Thuja und Zypressen sind eigentlich recht einfach zu unterscheiden. Das Problem besteht vielmehr darin, dass wir kaum echte Zypressen bei uns im Garten haben, da diese bezüglich der Temperaturen recht empfindlich sind und meist ab etwa -10° die Flügel strecken.
In den meisten Gärten finden sich daher Scheinzypressen mit relativ hohem Thujon-Gehalt.
Echte Zypressen sind keineswegs zu verteufeln oder immer giftig, im Gegenteil: Es handelt sich um hochwertige Heilpflanzen, die vielseitig einsetzbar sind und gerade im Winter von Tieren aufgesucht werden, die instinktiv kleine Mengen der Blätter aufnehmen, da diese antibakteriell, fiebersenkend, hustenlösend und darmsanierend wirken.
Das heißt natürlich nicht, dass man diese Pflanze frei verfüttern sollte, aber im Grunde kommt es (wie immer) auf die Dosis an.

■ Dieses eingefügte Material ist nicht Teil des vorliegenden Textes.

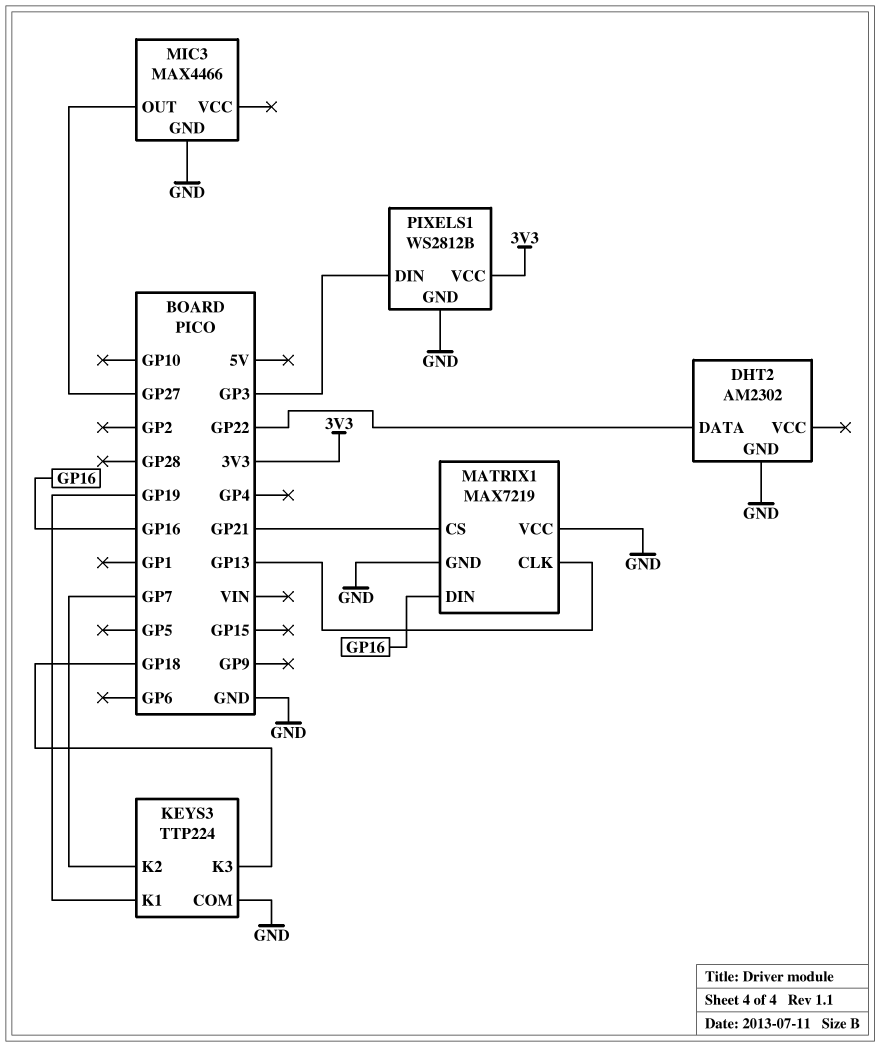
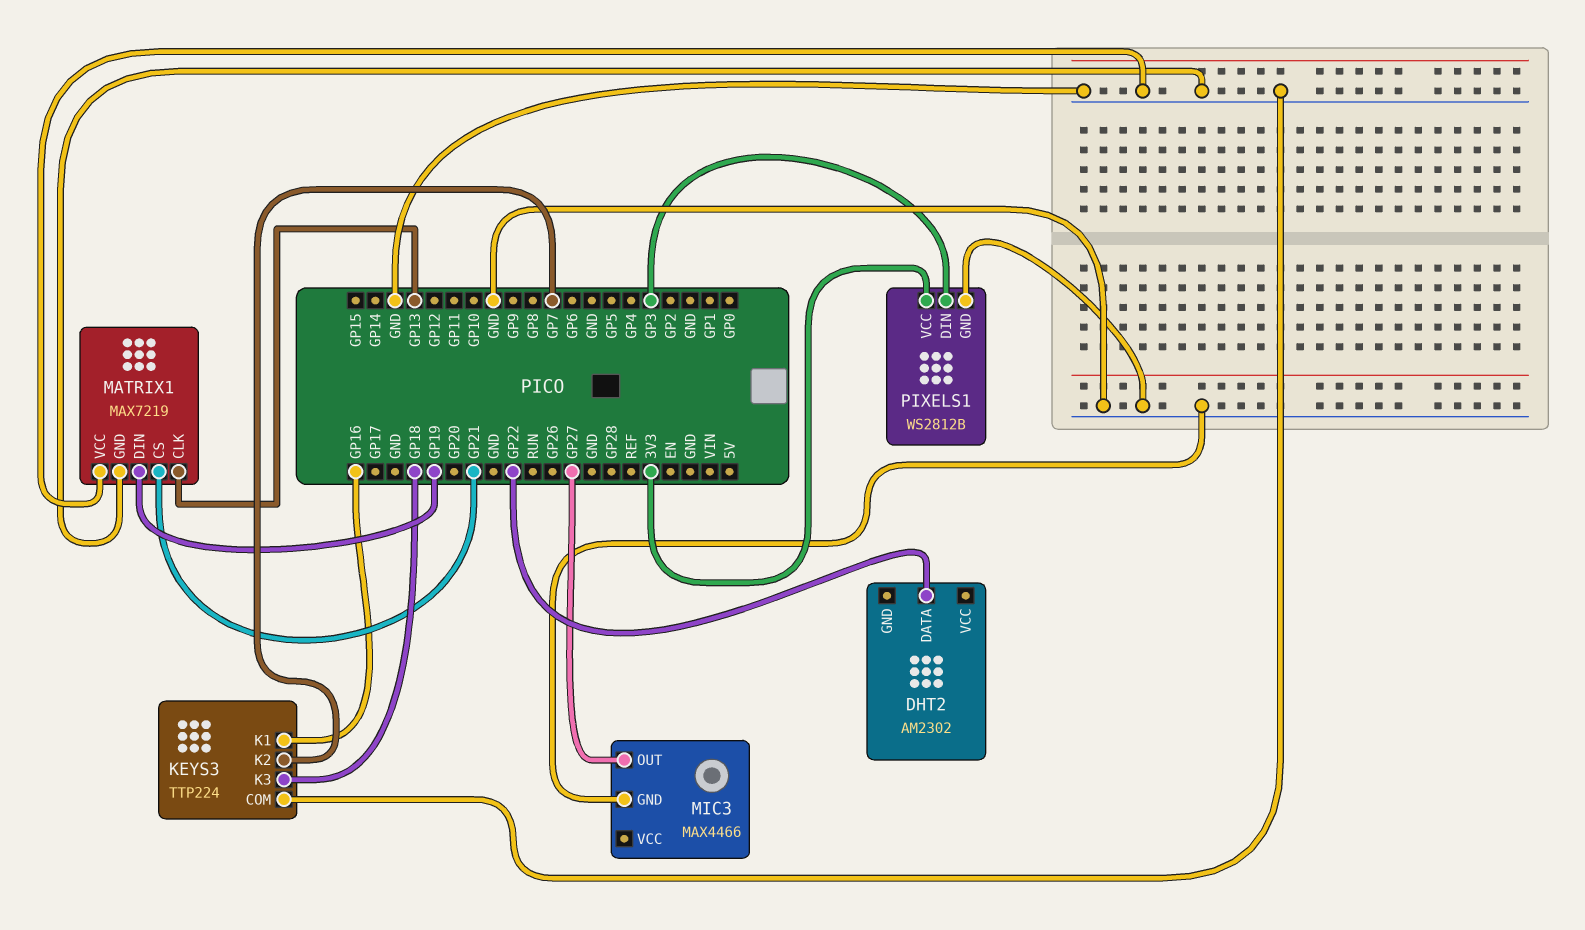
DHT2 pin GND: GND -> none
KEYS3 pin K1: GP19 -> GP16
MATRIX1 pin DIN: GP16 -> GP19

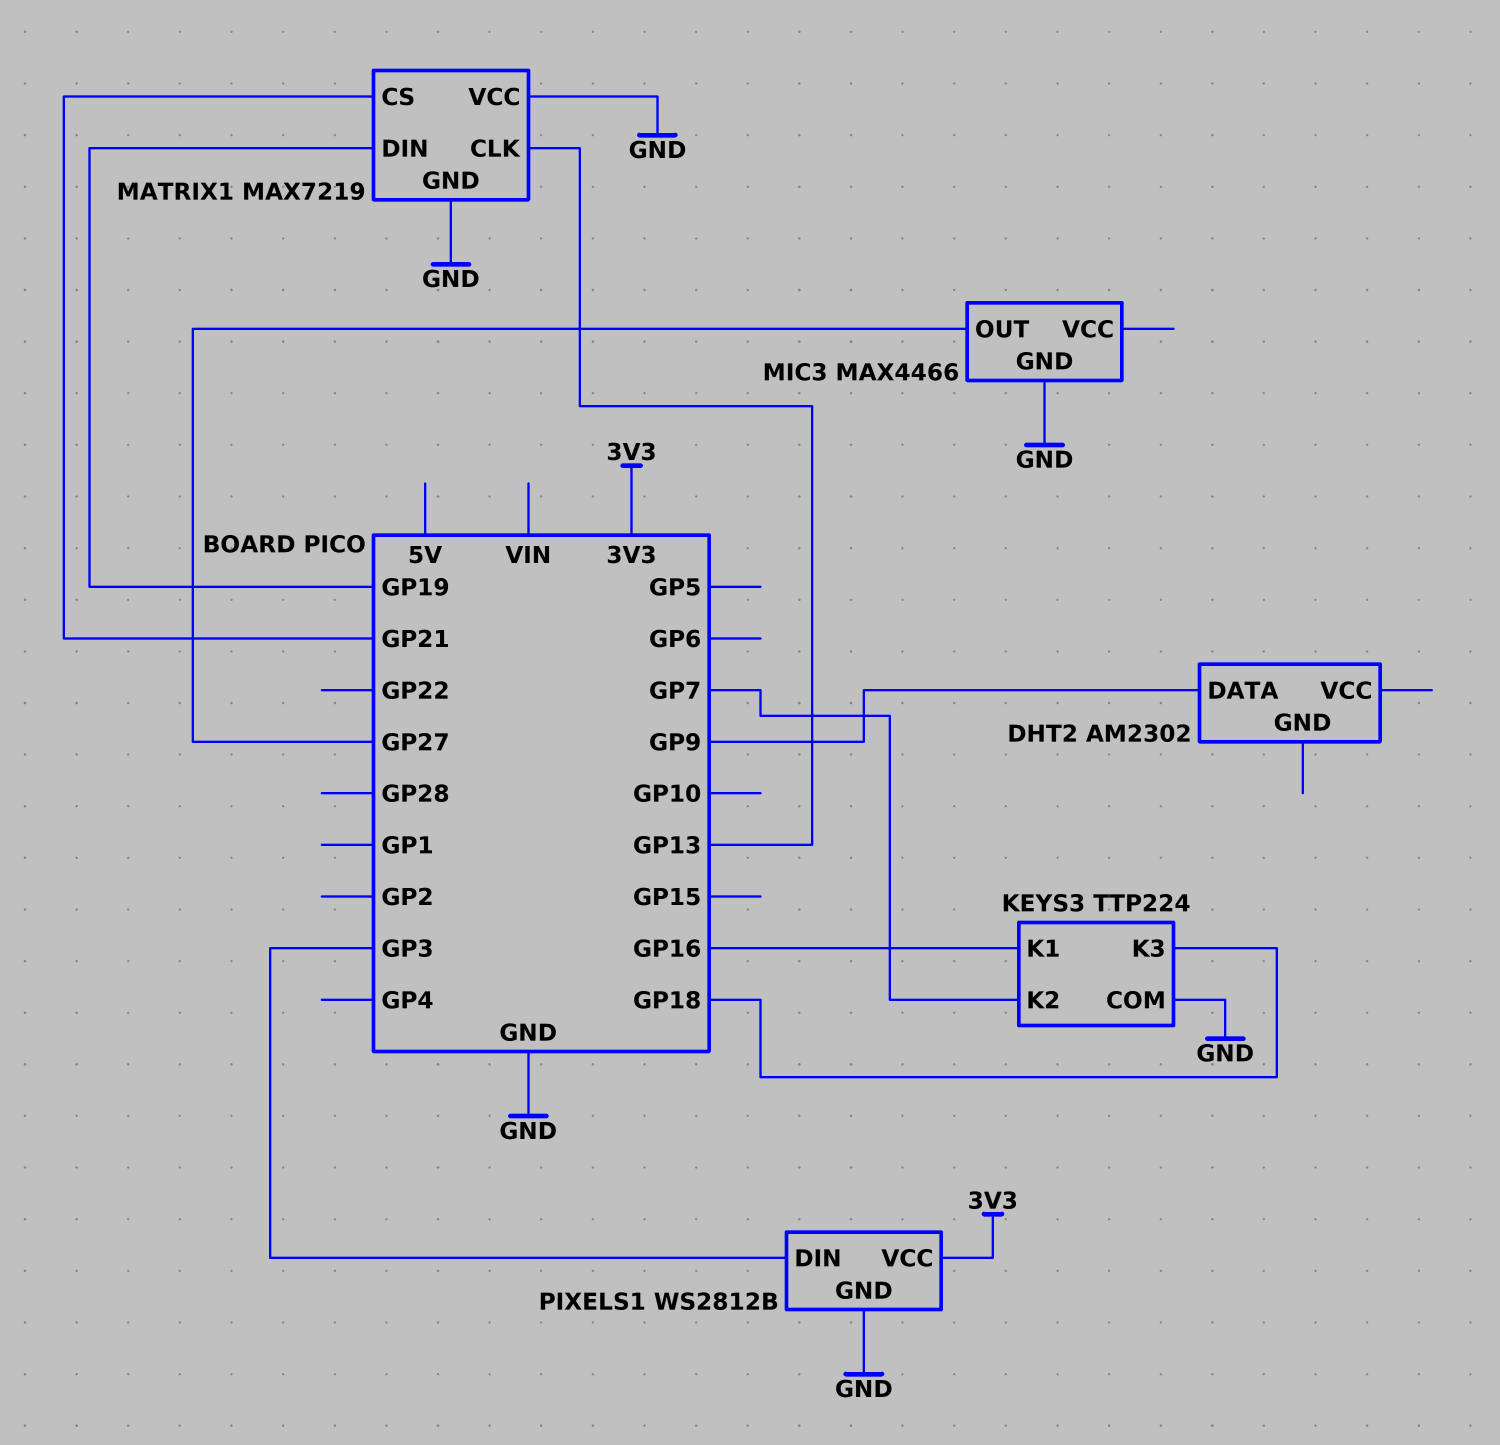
DHT2 pin DATA: GP22 -> GP9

Wir essen ja auch Petersilie, und dabei war diese Pflanze früher eine beliebte "Frauenpflanze", da das darin enthaltene Gift wehenfördernd wirkt und so manche ungewollte Schwangerschaft frühzeitig beendet hat (es gibt im Übrigen zahlreiche Kinderlieder, die dieses Thema behandeln).
Also: Wenn Ihr nicht gerade Pflanzenheilkundler seid: Finger weg von Zypressen aller Varianten. Aber die Aussage "immer giftig" lasse ich ungern stehen, da es dann doch zu Verwirrungen kommen kann, wenn die Zypresse anderorts als Heilpflanze aufgeführt wird.
Kurz zur Eibe: Die Schale der Früchte ist giftig. Nur das Fruchtfleisch nicht.
Das wird aber auch niemand herauspulen wollen (wäre auch eine ziemliche Sauerei und wird wahrscheinlich auch gemieden und nicht verzehrt werden).